Name your writing influences (writers, books, teachers, etc.).

This is hard – there are so many, and each project brings its own library of influences. Here are a few. Some are dances and dancers; art and music: The dances of George Balanchine. The dancing and teaching of Suzanne Farrell, Melissa Hayden, Maria Tallchief. I have always learned from art – especially painting and sculpture. Recently, Russian literature, especially Tolstoy. Cervantes. Don Quixote. Henry James. William James. So many more.

When and where do you write?

I write at home, usually beginning very early in the morning through early afternoon, with breaks to walk, snack, pace, and talk to myself. I began this way because I didn't have an office or job to go to; later I had young children and wanted to be near them, even if someone else was caring for them so that I could write. Now that I do have an office, I still write mostly at home. I use the floor a lot – for notes, spread out in a sea around me – and I am often on the floor, talking to the pages and moving them around like pieces of a puzzle.

What are you working on now?

At the moment I am working on finding a new subject, which for me means trying out ideas by living with them for a time to see which sift to the bottom and which stay with me. I try to be open and let fate and chance play a role – I don't want to miss a subject that might surprise me. I try to follow my body and go where it takes me – not in a meditative sense, but literally: Where do I find myself standing?

Have you ever suffered from writer’s block?

No. I see writing as a craft and if I am stuck, I just keep at it. I don't think of it as writer's block, just a bad day. There are many!

What’s the best writing advice you’ve ever received?

Keep going. Stay at your desk and fight it out, BUT also know when to stop and take a walk, go on a trip, get on a train, or go to a gallery. The best ideas usually come to me when I am not at my desk. It is a balancing act, and I try not to get stuck in my own tenaciousness.

What’s your advice to new writers?

Write about something you care about and want to know more about. Do not write about yourself unless you have a rare talent and something unusual to say. Curiosity and delight in learning is for me a key; it takes me out of myself.

Jennifer Homans is the dance critic and a contributing writer for The New Yorker.
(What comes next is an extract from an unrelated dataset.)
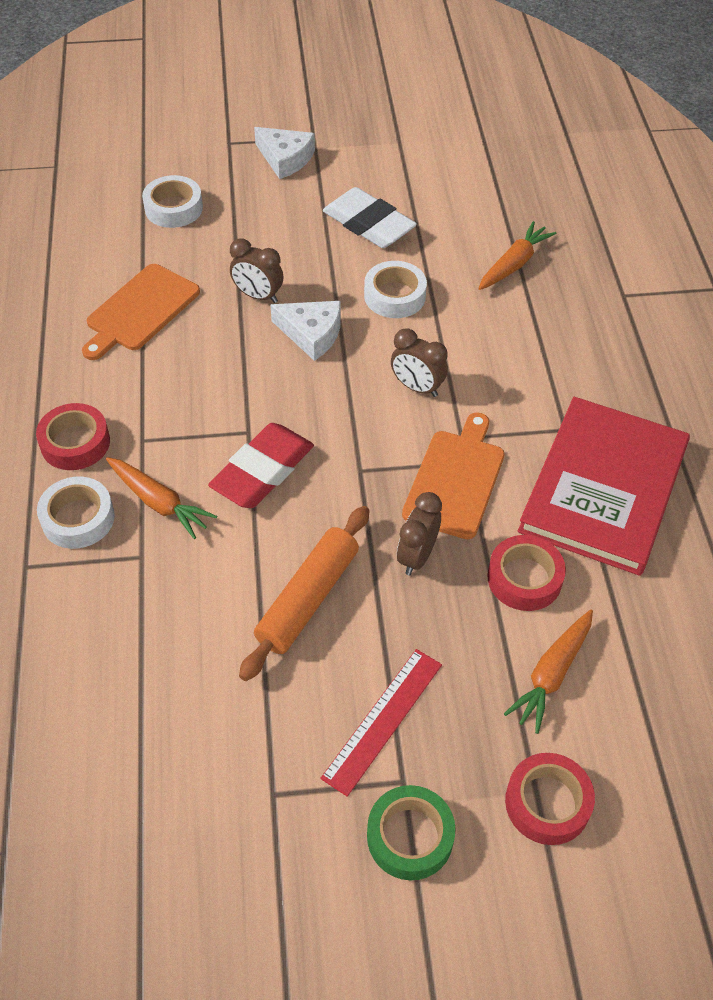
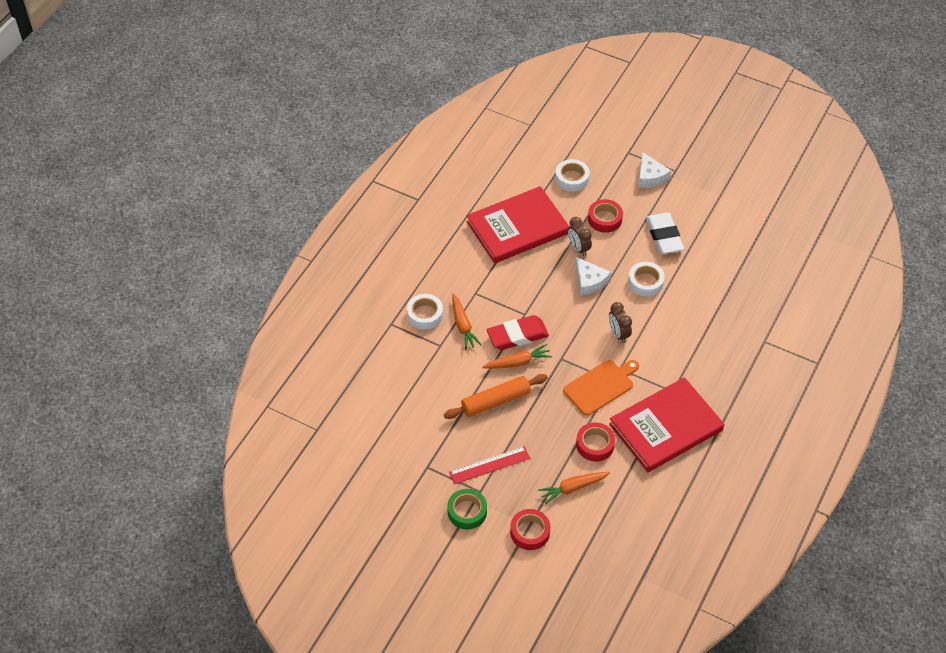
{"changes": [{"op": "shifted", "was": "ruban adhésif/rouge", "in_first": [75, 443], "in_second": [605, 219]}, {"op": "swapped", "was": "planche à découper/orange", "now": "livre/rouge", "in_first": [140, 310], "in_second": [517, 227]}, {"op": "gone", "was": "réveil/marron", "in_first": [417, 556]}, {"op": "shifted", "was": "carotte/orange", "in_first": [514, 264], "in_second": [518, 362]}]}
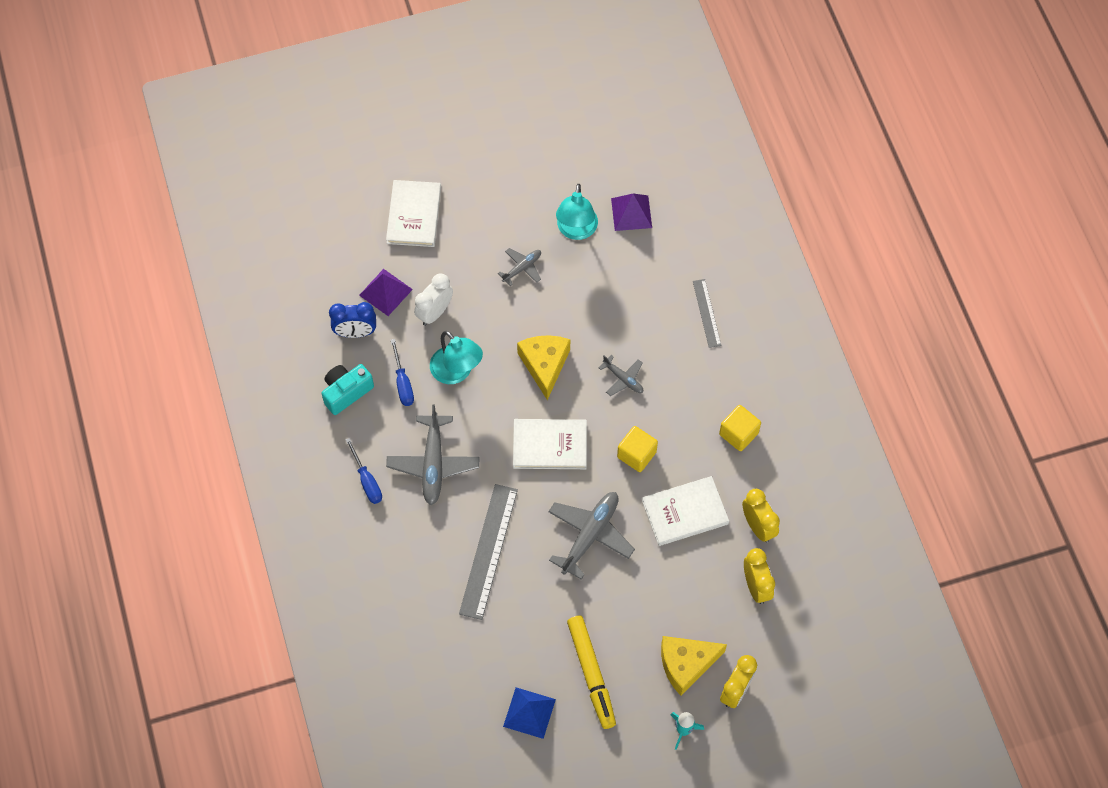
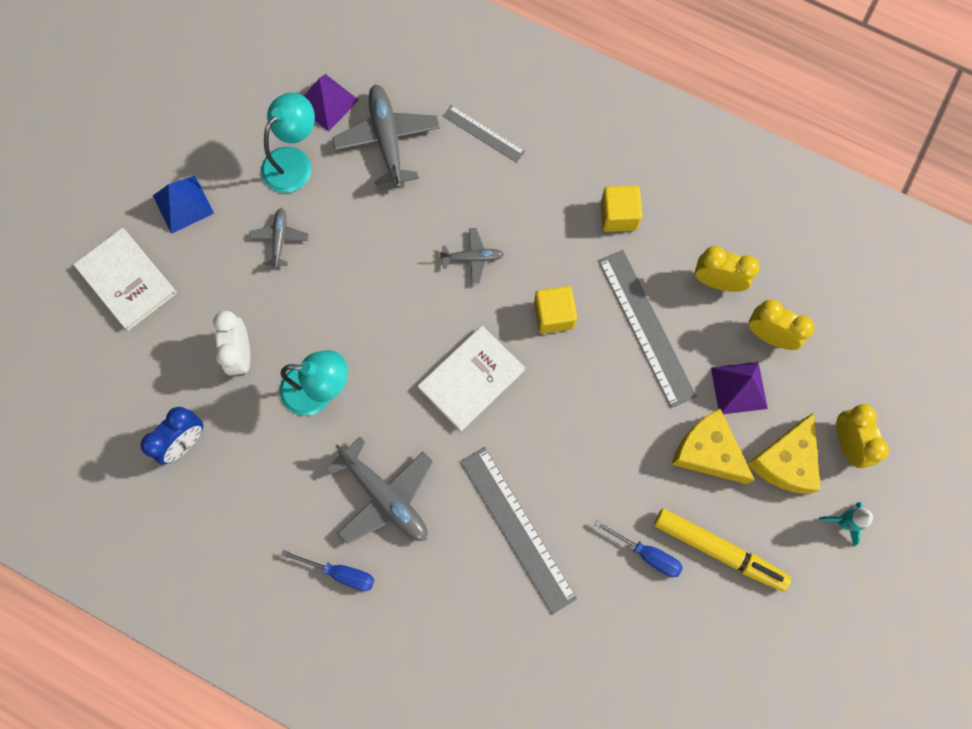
{"changes": [{"op": "gone", "was": "appareil photo/turquoise", "in_first": [346, 392]}, {"op": "shifted", "was": "pyramide/violet", "in_first": [385, 292], "in_second": [739, 388]}, {"op": "shifted", "was": "tournevis/bleu", "in_first": [403, 383], "in_second": [646, 554]}, {"op": "shifted", "was": "pyramide/bleu", "in_first": [529, 712], "in_second": [183, 204]}, {"op": "shifted", "was": "fromage/jaune", "in_first": [544, 365], "in_second": [707, 451]}, {"op": "shifted", "was": "avion/gris", "in_first": [590, 535], "in_second": [387, 139]}, {"op": "rotated", "was": "lampe/turquoise", "in_first": [576, 230], "in_second": [294, 161], "clockwise": -105}, {"op": "swapped", "was": "livre/blanc", "now": "règle/gris", "in_first": [685, 512], "in_second": [646, 327]}]}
She is the author of Mr. B: George Balanchine’s 20th Century (2022) and Apollo's Angels: A History of Ballet. Trained in dance at George Balanchine’s School of American Ballet, she performed professionally with the Pacific Northwest Ballet before earning a BA at Columbia University and a PhD in modern European history at New York University, where she is currently a Scholar in Residence and the Founding Director of the Center for Ballet and the Arts.